The language of the text, 'a stone of proof,' as it reads in the original, probably means a stone which has been tested and stood the trial. And because it is thus a tested stone, it therefore is a precious stone. There are two kinds of testing -- the testing from the assaults of enemies, and the testing by the building upon it of friends. And both these methods of proof have been applied, and it has stood the test.

Think of all the assaults that have been made from this side and the other against Christ and His gospel, and what has become of them all? Travellers tell us how they often see some wandering tribes of savage Arabs trying to move the great stones, for instance, of Baalbec -- those wonders of unfinished architecture. But what can a crowd of such people, with all their crowbars and levers, do to the great stone bedded there, where it has been for centuries? They cannot stir it one hair's-breadth. And so, against Jesus Christ and His gospel there has stormed for eighteen hundred years an assaulting crowd, varying in its individuals and in its methods of attack, but the same in its purpose, and the same in the fruitlessness of its effort. Century after century they have said, as they are saying to-day, 'Now the final assault is going to be delivered; it can never stand this.' And when the smoke has cleared away there may be a little blackening upon the edge, but there is not a chip off its bulk, and it stands in its bed where it did; and of all the grand preparations for a shattering explosion, nothing is left but a sulphurous smell, and a wreath of smoke, and both are floating away down into the distance. Generation after generation has attacked the gospel; generation after generation has been foiled; and I do not need to be a prophet, or the son of a prophet, to be quite sure of this, that all who to-day are trying to destroy men's faith in the Incarnate Son of God, who died for them and rose again, will meet the same fate. I can see the ancient and discredited systems of unbelief, that have gone down into oblivion, rising from their seats, as the prophet in his great vision saw the kings of the earth, to greet the last comer who had fought against God and failed, with 'Art thou also become weak as we? Art thou become like unto us?' The stone will stand, whosoever tries to blow it up with his dynamite, or to pound it with his hammers.

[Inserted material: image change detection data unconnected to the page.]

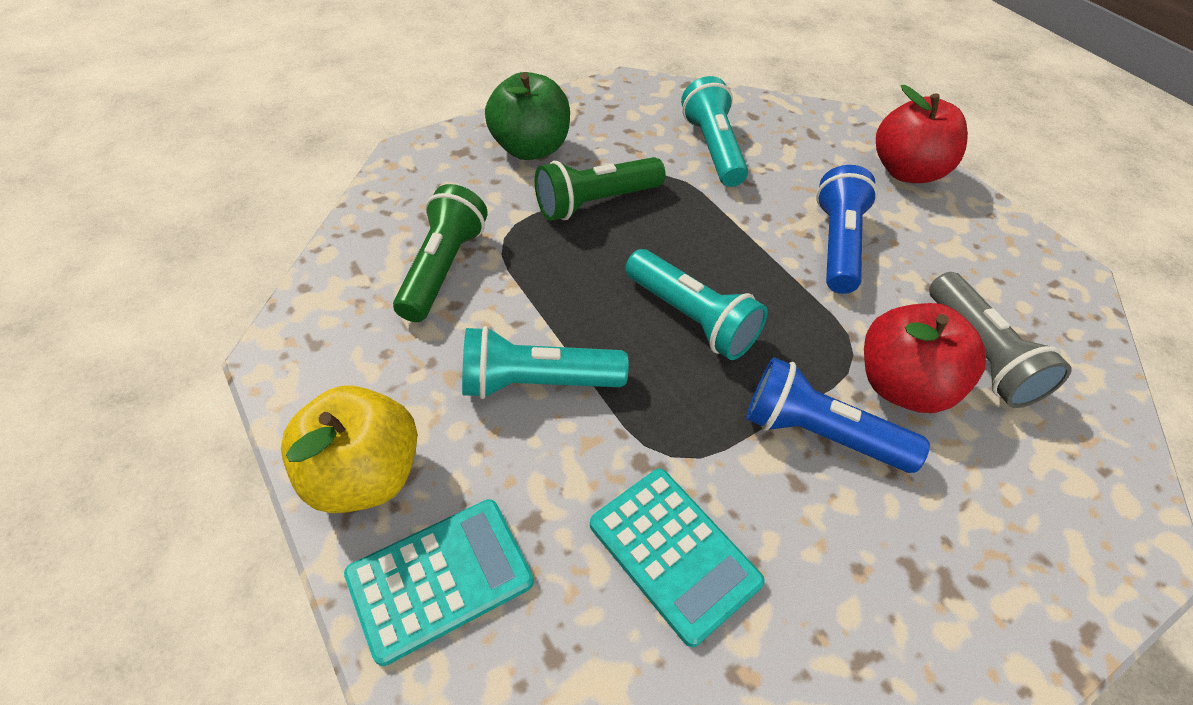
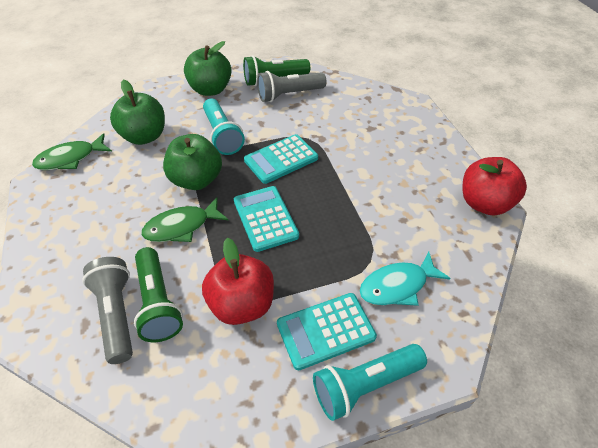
blue flashlight: 2 -> 0
green apple: 1 -> 3
green fish: 0 -> 2
grey flashlight: 1 -> 2
turquoise calculator: 2 -> 3
turquoise fish: 0 -> 1
turquoise flashlight: 3 -> 2
yellow apple: 1 -> 0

But there is the other kind of testing. One proves the foundation by building upon it. If the stone be soft, if it be slender, if it be imperfectly bedded, it will crumble, it will shift, it will sink. But this stone has borne all the weight that the world has laid upon it, and borne it up. Did any man ever come to Jesus Christ with a sorrow that He could not comfort, with a sin that He could not forgive, with a soul that He could not save? And we may trust Him to the end. He is a 'tried stone.' 'This poor man cried, and the Lord heard him, and saved him out of all his troubles,' has been the experience of nineteen centuries.

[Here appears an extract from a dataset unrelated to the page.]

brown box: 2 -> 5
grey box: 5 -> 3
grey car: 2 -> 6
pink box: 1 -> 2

So, being tried, it is precious, -- precious to God who laid it there at a great and real cost to Himself -- having given up 'His only begotten Son'; precious, inasmuch as building upon it is the one safety from the raging tempest and flood that would else engulf and destroy us.

III. Note, next, the process of building.

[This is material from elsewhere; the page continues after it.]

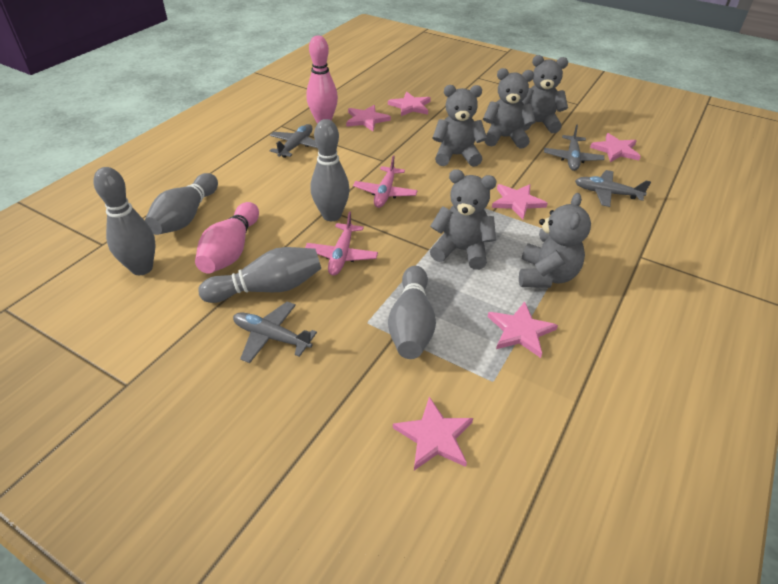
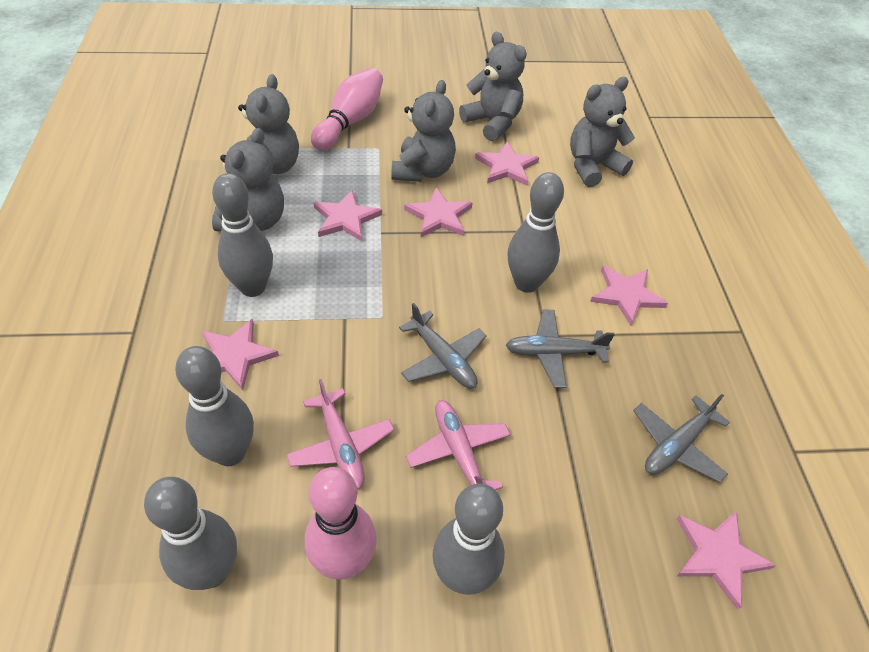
grey plane: 4 -> 3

The metaphor seems to be abandoned in the last words of our text, but it is only apparently so. 'He that believeth shall not make haste.' So, then, we build by believing. The act of building is simple faith in Jesus Christ. We come to Him, as the Apostle Peter has it in his quotation of this text -- come to Him as unto a living stone, and the coming and the building are both of them metaphors for the one simple thing, trust in the Lord. The bond that unites men on earth with Christ in Heaven, is the exercise of simple faith in Him. By it they come into contact with Him, and receive from Him the security and the blessing that He can bestow. Nothing else brings a man into living fellowship with Him. When we trust in the Lord we, as it were, are bedded into Him; and resting upon Him with all our weight, then we are safe. That confidence involves the abandonment of all the 'refuges of lies.' There must be utter self-distrust and forsaking and turning away from every dependence upon anything else, if we are to trust ourselves to Jesus Christ. But the figure of a foundation which gives security and stability to the stones laid upon it, does not exhaust all the blessedness of this building upon Christ. For when we really rest upon Him, there comes from the foundation up through all the courses a vital power. Thus Peter puts it: 'To whom, coming as unto a living stone, ye also as living stones are built up.' We might illustrate this by the supposition of some fortress perched upon a rock, and in the heart of the rock a clear fountain, which is guided by some pipe or other into the innermost rooms of the citadel. Thus, builded upon Christ, 'our defence shall be the munitions of rocks, and our waters shall be sure.' From Him, the foundation, there will rise into all the stones, built upon Him, the power of His own endless life, and they, too, become living stones.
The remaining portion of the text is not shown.